沈请欲哭无泪。
她哭丧着脸道,“三爷,是属下目光短浅鼠目寸光,没有看透这柱子的玄机,才会在这里大言不惭胡言乱语。什么人傻钱多,属下才是最傻的那个。”
傻到当着季宴礼的面说他人傻钱多,这不是找抽么!
“嗯。”
季宴礼似是对她的话十分满意。
他目光流转,忽而挑唇问道,“喜欢这柱子上镶的金子?”
“喜……不喜欢!”
沈倾刚想说一句喜欢,然而想到季宴礼眦睚必报的尿性,她话到嘴边及时改了口。
“嗯?”
季宴礼颔首,轻笑一声,“刚才还说构思巧妙美轮美奂,难不成你说出口的话都是骗人的?”
沈倾默了默。
这可真是搬起石头砸自己的脚。
她想了想道,“三爷,正是因为属下觉得这柱子设计精巧,才矢口否认喜欢上面的金子的。”
季宴礼挑眉,饶有兴趣的看她。
沈倾一见有戏,便解释道,“三爷您为人大度,又极为体恤下属,对属下更是另眼相待。属下若说喜欢,三爷指不定就叫人撬开那柱子上镶嵌的金子送给属下。

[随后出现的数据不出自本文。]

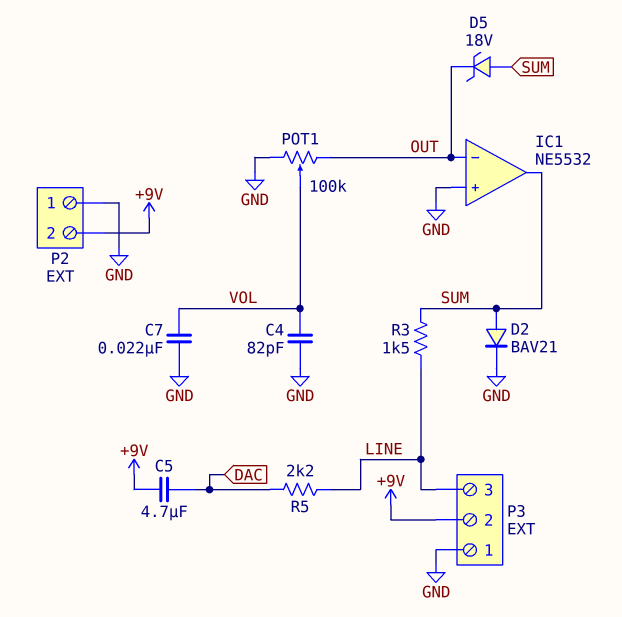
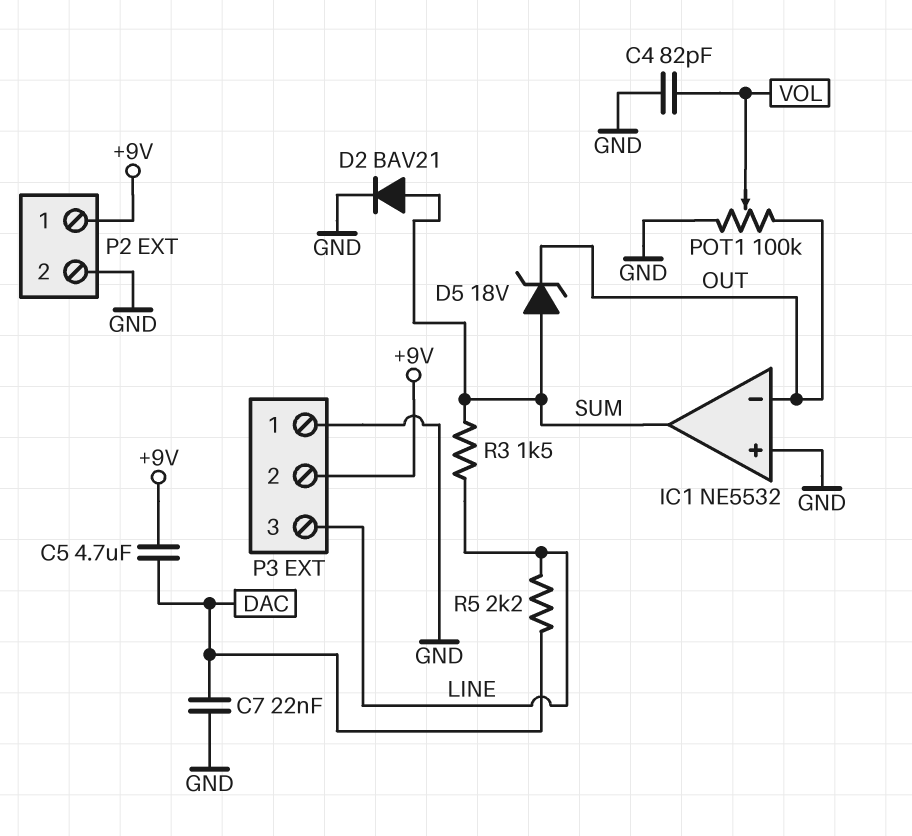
C7: 22nF (GND, VOL) -> 22nF (DAC, GND)
P2 pin 1: GND -> +9V
P2 pin 2: +9V -> GND

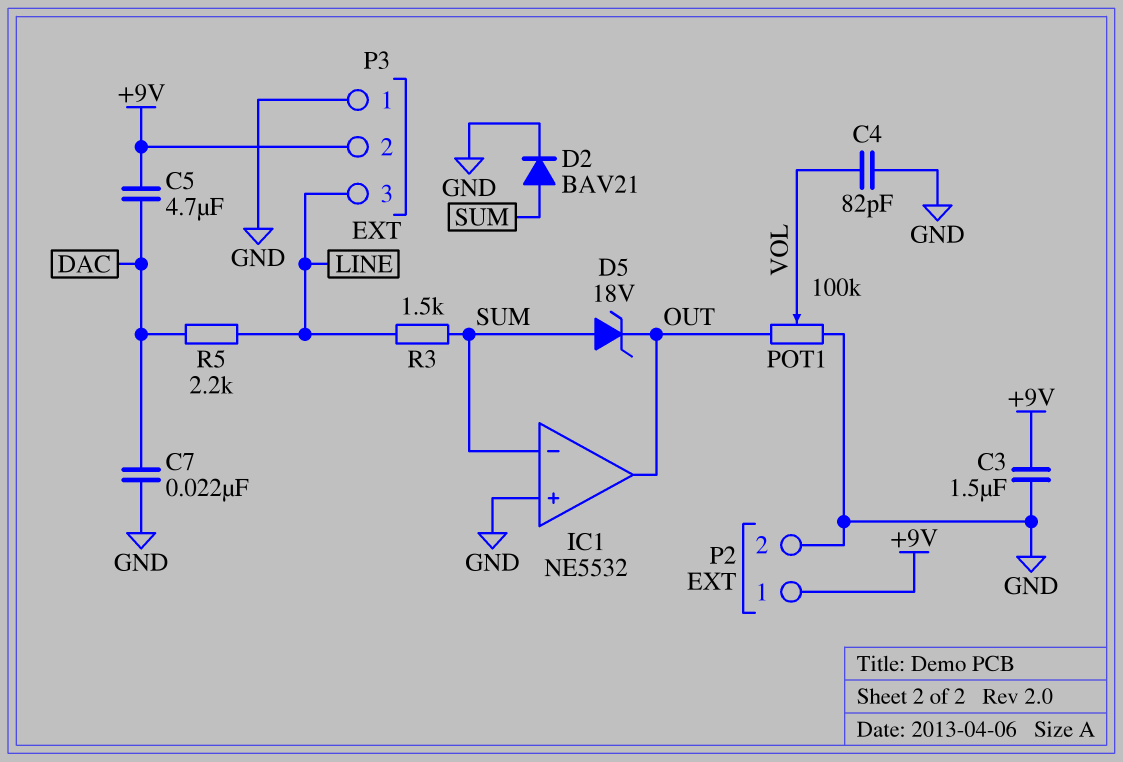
C3: none -> 1.5uF (+9V, GND)
IC1 pin in-: OUT -> SUM
IC1 pin out: SUM -> OUT

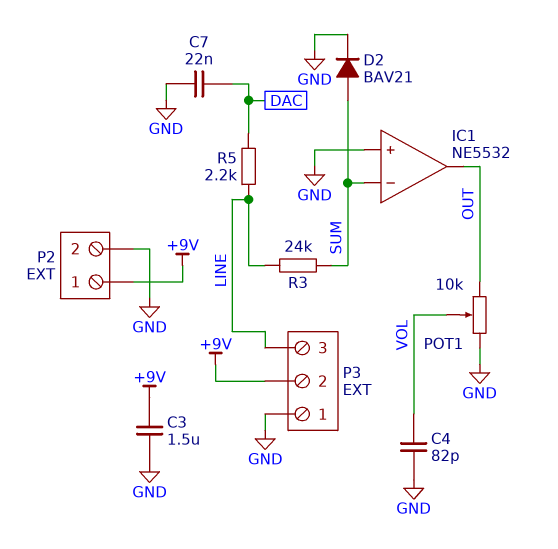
C5: 4.7uF (+9V, DAC) -> none
D5: zener 18V (A SUM, K OUT) -> none
POT1: 100k (GND, OUT, wiper VOL) -> 10k (GND, OUT, wiper VOL)
R3: 1.5k (LINE, SUM) -> 24k (LINE, SUM)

属下瞧着这柱子如今的设计,恰到好处。若是三爷真因为属下的缘故下令撬那镶金柱子,属下会十分惶恐。”
沈倾这话,话里话外都是吹捧季宴礼多宠她似的。他一个男的,这话听着怎么就这么怪异呢。
季英惊的说不出话来。
季宴礼却是伸出手在她的脸上捏了一把。
沈倾忍痛惊呼,口齿不清道,“三爷您做什么?”
(本章完)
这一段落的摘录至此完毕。